How It All Began - Part Three

Howdy Peeps! How's everyone doing Me, I'm a bit stressed. Finding ways to manage this stress filled year has been a daily thing for me but today...well, today is just different isn't it? Big day right?

As we stand on the precipice of what looks to be a pretty historic event in our nation's history, I want to tell you the story of the historic event that changed my life and has, for all intents and purposes, led me to where I am today. Plus, it gives me something to focus on instead of the television right now.


The Army Years


Well, there she is, GI Lisa, or probably more like Private Benjamin. The most unlikely of soldiers, you could knock me over with a feather if you told me when I was 18 that I would end up spending a large portion of my life serving in the military. But, before I can tell that tale, I probably need to backtrack a bit and start with my growing up years. You know, the years that can screw you up for the rest of


your life if you let them? Yeah, those years. In my case, they weren't all roses and sunshine but looking back, they could definitely have been worse.
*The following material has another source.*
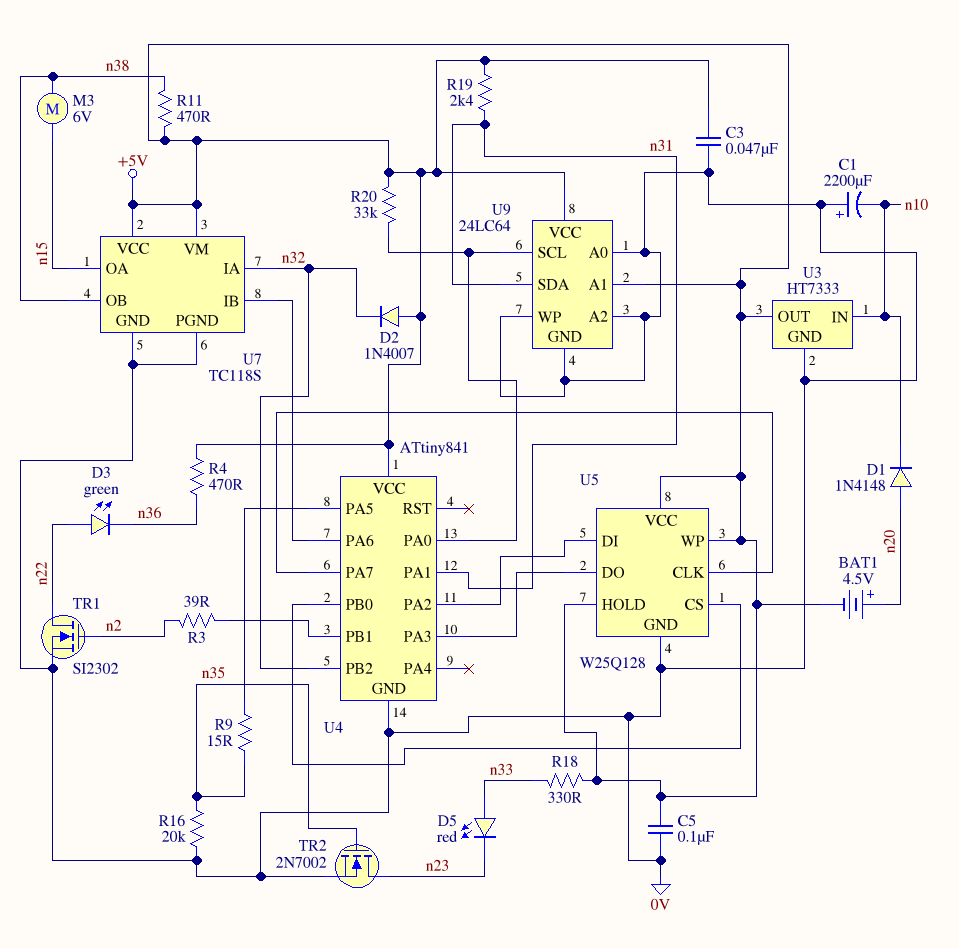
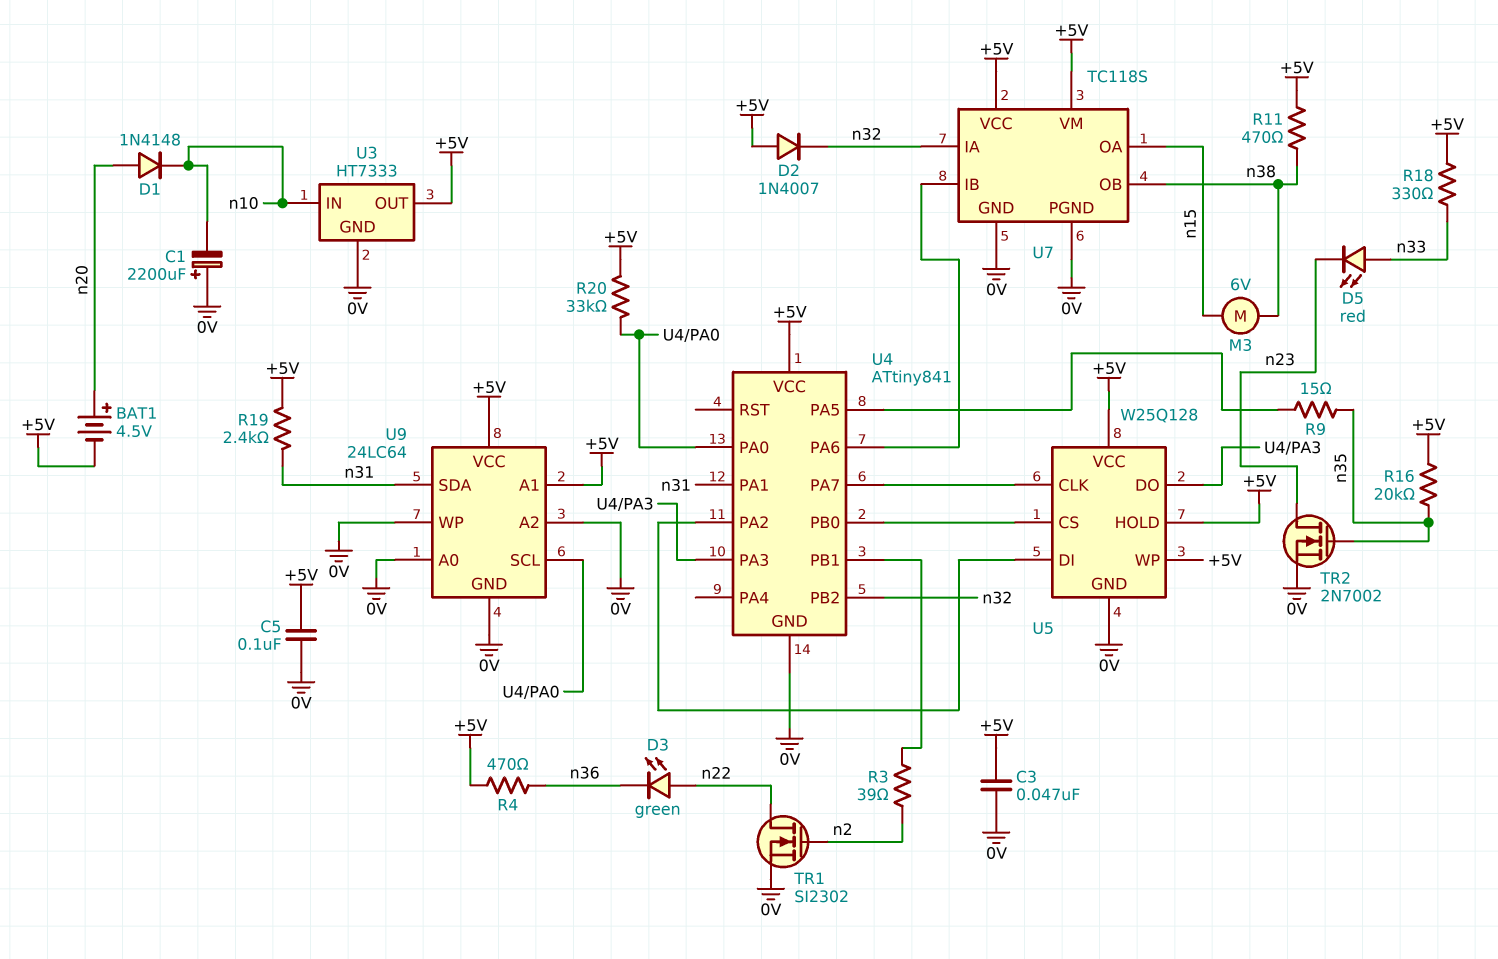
R16: 20k (0V, n35) -> 20k (+5V, n35)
I was a little runt in grade school. I had little gangly arms and legs, mountains of tangled curls, and terribly buck teeth. Weighing in on the same scale as a toddler, I was asked often how old I was or if I was lost and needed my mommy. But, all that changed the day the class bully, Kenda Stallings, beat me to a pulp with my own Sigmund and the Sea Monsters lunchbox in the fourth grade. After that incident, I took a lesson from my father's playbook, and realized pretty quickly that the way to ingratiate yourself to even the biggest of bullies, was to be able to make them laugh.


The F*#king Comedian


He was always quick with the joke; my father. Even as a small child I remember how he sounded when he laughed. It was a big, booming laugh straight from the belly. And his face would soften and his eyes would crinkle. It’s that face that always made me smile and one that I never saw often enough as a child.


He was the Dad that would ask you to pull his finger. The father that would tell my brother that he had Dumbo ears. He was the guy that would tell the knock-knock jokes everyone had heard a million times, but even so, to my father, they were just funnier when he told them. He’s also the guy that told me that I could eat corn on the cob through a picket fence.


Well in to my teens and after years of observation, I came to realize that whenever he was in an uncomfortable situation; he was quick with the joke. It was his protective shield. It was his way of dealing. I sucked my fingers until I was in fourth grade; hence the buck teeth. Even though I knew that I was too old to be sucking my fingers, whenever I would get nervous or anxious, in the mouth they’d go. One of my younger sisters wet the bed until about fourth grade. Again, even though she knew that she would get made fun of, it kept happening. And yet another sibling had the all too well known blankie. My father it seemed, had a blanket of his own. One, that apparently, I would trade up to.


Lisa - 15 years old

So, getting back to the grade school bully; she kept up her reputation well into junior high school, and I was typically a favorite target. I got really good at avoiding her, even going so far as to take different walking routes home after school so that I wouldn't run into her. Sometimes I was successful and sometimes I wasn't, and after the tremendous pounding that I knew was to follow, I would go home and brush up on my self deprecating humor. Not that I knew at the time that that is what it was called, but it seemed that making fun of myself before giving her the chance to do it defused her somewhat and so armed with this knowledge I would go forth and throw my self esteem into the oncoming path of the Mack Truck of bullies on a weekly basis. How could I have known then that I was acting instinctually, as I'd seen my father act before me? How could I know that I was becoming a chip off the old block in the development of my humor? Years later, it would come to pass that it was either going to be my saving grace, or my curse.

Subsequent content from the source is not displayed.